A fundraising effort to preserve Vancouver’s historic Academy building and grounds is being multiplied in the final two months of a yearlong campaign to raise the first $5 million needed for the purchase.
Launched this month, the “PSquared” program is a new phase of the overall effort to include citizens, business and community leaders in the push to raise the $5 million by the end of May. That money is the Fort Vancouver National Trust’s first step toward raising $10.6 million over five years to buy the Academy, several smaller buildings and the 7-acre property.
The nonprofit has set a longer-term goal of raising $16 million in total to buy and restore the 140-year-old former Catholic school, 400 E. Evergreen Blvd.

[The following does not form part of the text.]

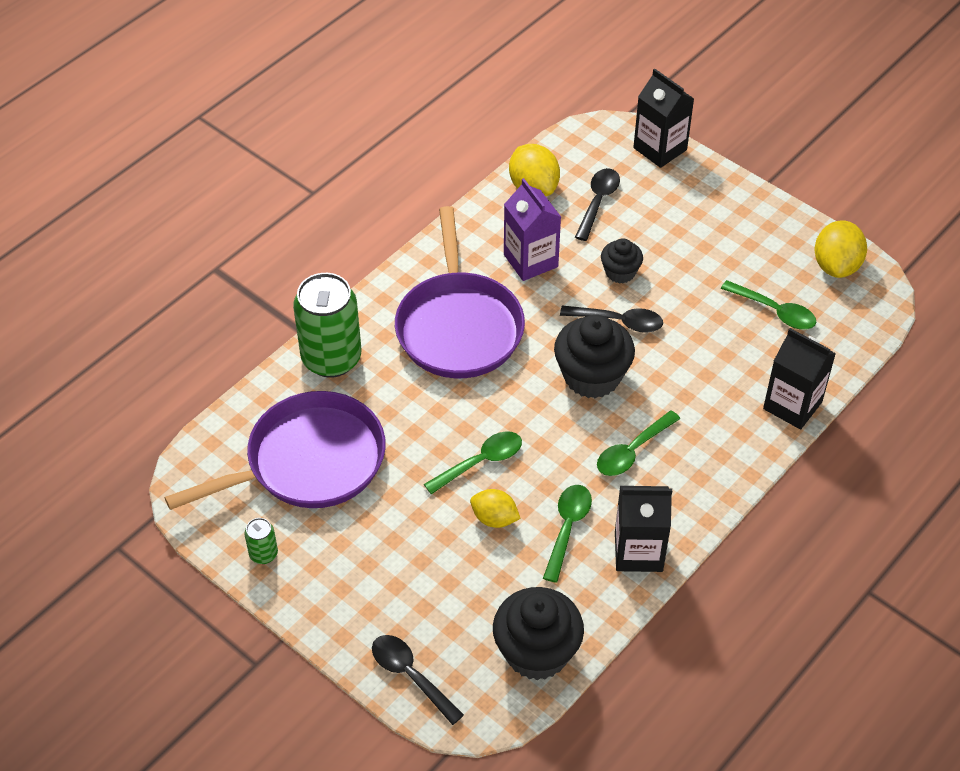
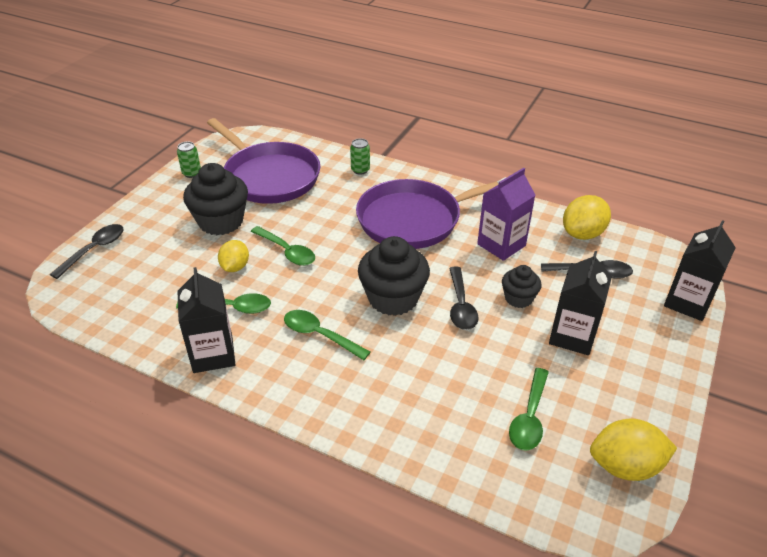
camera: 75 degrees right, 10 degrees down
(331, 358) = (360, 170): green can -> green can, size x0.44
(537, 652) = (112, 309): black cupcake -> black cupcake (221, 221)
(792, 405) = (410, 448): black carton -> black carton (572, 336)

The Fort Vancouver National Trust needs $16 million to buy and restore The Academy. To contribute, visit Academy Campaign or call 360-992-1800.
Organizers of the PSquared effort chose 50 leaders and asked each of them to find 40 donors willing to contribute $100 each for a potential $200,000 total. Vancouver-based Columbia Credit Union has also said it will match up to $100,000 of the donation, giving everyone the chance to double their contribution.
The property has been owned since 1969 by brothers Monte, Bill and Oliver Hidden, descendants of the Vancouver family that supplied the bricks for the Colonial-style structure, said to be one of Washington state’s most historically significant.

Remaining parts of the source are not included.